POST /sessions/{session_id}/control/renew

Renew an existing agent-control lease.

  • Requires session_id to be the currently active session.
  • Returns 409 if the target session is not active.

Dashboard

GET /ui

Serve the built‑in dashboard (noVNC + API controls). If API_TOKEN is set, enter it in the UI to authenticate API requests.

  • Includes lifecycle controls (graceful shutdown and power off), component status badges, and an activity log console.

GET /windows

List currently visible windows.

  • Response:
    {
      "windows": [
        {"id": "0x123456", "title": "Untitled - Notepad"},
        ...
      ]
    }

Vision

GET /screenshot

Capture a screenshot via /automation/screenshot.sh.

  • Parameters:
    • output_dir (optional): Override output directory. If omitted, the session screenshots directory is used.
  • Response: PNG image file.
    • Headers: X-Screenshot-Path (saved path inside container)
    • Default storage: If no session exists, /tmp is used.

POST /recording/start

Start a recording session.

  • Body (optional):
    {
      "session_label": "smoke",
      "session_root": "/artifacts/sessions",
      "display": ":99",
      "resolution": "1920x1080",
      "fps": 30,
      "new_session": false
    }
  • Response: {"status":"started","session_id":"...","session_dir":"...","segment":1,"output_file":"...","events_file":"..."} If a session already exists and new_session is false, each start creates a new numbered segment in the same session directory.

Recording Action Contract

All recording action endpoints (/recording/start, /recording/pause, /recording/resume, /recording/stop) return a shared envelope:

{
  "action": "start|pause|resume|stop",
  "status": "legacy_status_string",
  "result": "converged|accepted",
  "converged": true,
  "recording_timeline_id": "timeline-...",
  "session_dir": "/artifacts/sessions/session-...",
  "operation_id": "uuid-when-available",
  "warning": "optional warning text"
}
  • status is preserved for backward compatibility with existing scripts/UI.
  • result and converged are the canonical state-convergence signals:
    • result=converged and converged=true: target state reached before response.
    • result=accepted and converged=false: command accepted, convergence still in progress.
  • recording_timeline_id is stable for the full recording lifecycle and is written to session.json, segment_*.json, and recording_artifacts_manifest.json.
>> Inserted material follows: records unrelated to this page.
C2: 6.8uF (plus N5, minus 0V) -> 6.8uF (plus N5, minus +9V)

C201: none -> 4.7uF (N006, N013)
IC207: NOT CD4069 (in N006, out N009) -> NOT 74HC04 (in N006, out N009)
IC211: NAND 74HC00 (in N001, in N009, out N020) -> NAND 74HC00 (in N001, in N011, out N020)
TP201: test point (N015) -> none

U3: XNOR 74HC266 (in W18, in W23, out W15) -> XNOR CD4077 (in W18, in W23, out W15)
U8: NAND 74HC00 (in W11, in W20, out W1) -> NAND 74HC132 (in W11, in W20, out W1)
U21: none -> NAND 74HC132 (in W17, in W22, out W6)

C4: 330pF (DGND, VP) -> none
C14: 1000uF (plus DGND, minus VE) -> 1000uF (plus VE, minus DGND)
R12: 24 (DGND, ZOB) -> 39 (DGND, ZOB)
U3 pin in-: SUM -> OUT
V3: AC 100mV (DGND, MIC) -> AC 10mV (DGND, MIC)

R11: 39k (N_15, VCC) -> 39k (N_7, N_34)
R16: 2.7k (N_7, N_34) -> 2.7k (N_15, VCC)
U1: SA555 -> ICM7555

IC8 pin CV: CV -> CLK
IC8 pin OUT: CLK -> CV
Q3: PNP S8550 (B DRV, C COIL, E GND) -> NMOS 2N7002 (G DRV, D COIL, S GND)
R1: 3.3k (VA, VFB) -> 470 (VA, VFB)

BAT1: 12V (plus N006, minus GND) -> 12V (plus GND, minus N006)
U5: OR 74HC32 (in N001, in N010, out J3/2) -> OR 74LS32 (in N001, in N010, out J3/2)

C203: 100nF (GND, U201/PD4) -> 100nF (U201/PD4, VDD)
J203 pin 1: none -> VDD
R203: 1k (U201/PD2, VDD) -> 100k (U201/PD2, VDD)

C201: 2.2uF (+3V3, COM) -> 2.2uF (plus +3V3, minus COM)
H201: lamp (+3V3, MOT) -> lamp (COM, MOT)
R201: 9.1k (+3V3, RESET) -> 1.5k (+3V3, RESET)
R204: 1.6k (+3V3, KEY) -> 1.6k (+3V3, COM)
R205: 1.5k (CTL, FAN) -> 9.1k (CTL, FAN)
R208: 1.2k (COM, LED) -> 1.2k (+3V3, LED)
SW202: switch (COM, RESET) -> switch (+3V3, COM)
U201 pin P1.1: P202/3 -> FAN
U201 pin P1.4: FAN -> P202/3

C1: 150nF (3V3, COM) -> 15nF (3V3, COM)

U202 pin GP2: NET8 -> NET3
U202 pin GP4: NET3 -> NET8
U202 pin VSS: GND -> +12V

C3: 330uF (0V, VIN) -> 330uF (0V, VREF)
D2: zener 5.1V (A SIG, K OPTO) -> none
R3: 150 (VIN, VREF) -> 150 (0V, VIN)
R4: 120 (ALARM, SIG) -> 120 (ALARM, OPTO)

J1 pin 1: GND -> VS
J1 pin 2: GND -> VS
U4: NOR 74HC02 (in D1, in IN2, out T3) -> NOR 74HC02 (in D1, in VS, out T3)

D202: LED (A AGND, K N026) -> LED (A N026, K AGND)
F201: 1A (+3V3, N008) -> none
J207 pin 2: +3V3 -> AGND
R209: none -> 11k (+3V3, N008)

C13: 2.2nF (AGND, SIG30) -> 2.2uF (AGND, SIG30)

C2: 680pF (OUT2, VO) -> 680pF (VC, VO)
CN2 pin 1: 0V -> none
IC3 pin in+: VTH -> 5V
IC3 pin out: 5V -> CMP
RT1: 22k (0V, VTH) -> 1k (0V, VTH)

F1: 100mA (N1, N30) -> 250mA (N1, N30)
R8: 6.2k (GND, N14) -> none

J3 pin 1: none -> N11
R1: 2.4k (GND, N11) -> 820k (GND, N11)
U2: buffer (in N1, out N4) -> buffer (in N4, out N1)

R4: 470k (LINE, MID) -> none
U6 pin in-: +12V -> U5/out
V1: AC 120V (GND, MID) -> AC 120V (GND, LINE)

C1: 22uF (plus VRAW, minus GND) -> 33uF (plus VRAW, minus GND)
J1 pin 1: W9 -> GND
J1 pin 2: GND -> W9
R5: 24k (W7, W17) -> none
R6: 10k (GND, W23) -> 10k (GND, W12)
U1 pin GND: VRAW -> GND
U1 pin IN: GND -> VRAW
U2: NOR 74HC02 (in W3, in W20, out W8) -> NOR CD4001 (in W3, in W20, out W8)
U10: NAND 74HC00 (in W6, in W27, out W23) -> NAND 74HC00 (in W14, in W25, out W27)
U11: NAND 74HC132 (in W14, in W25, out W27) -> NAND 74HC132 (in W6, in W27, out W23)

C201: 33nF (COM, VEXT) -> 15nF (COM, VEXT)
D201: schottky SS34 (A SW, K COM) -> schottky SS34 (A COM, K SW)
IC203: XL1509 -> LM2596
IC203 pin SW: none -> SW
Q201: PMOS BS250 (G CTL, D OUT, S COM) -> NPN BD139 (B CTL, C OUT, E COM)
Recording Transition Guarantees

Endpoint Typical status values Convergence guarantee
POST /recording/start started, resumed, already_recording Converged on response
POST /recording/pause paused, already_paused, idle Converged on response
POST /recording/resume resumed, already_recording, idle, resume_requested resume_requested means accepted, not yet converged
POST /recording/stop stopped, already_stopped, stop_requested stop_requested means accepted, not yet converged

Recording Idempotency Examples

Example: repeated pause (safe no-op):

curl -s -X POST http://localhost:8000/recording/pause -H 'X-API-Key: TOKEN'
curl -s -X POST http://localhost:8000/recording/pause -H 'X-API-Key: TOKEN'

Second call may return:

{"action":"pause","status":"already_paused","result":"converged","converged":true}

Example: stop accepted but still finalizing:

curl -s -X POST http://localhost:8000/recording/stop -H 'X-API-Key: TOKEN'

Possible response:

{
  "action":"stop",
  "status":"stop_requested",
  "result":"accepted",
  "converged":false,
  "warning":"Recorder stop requested; finalization still in progress."
}

Client behavior: treat as success-accepted, then poll GET /health/recording until state=idle.

POST /recording/pause

Pause the active recording session.

  • Response: Contract envelope above. Typical status: paused or already_paused.

POST /recording/resume

Resume the active recording session.

  • Response: Contract envelope above. Typical status: resumed, already_recording, resume_requested.

POST /recording/stop

Stop the active recording session.

  • Response: Contract envelope above. Typical status: stopped, already_stopped, stop_requested.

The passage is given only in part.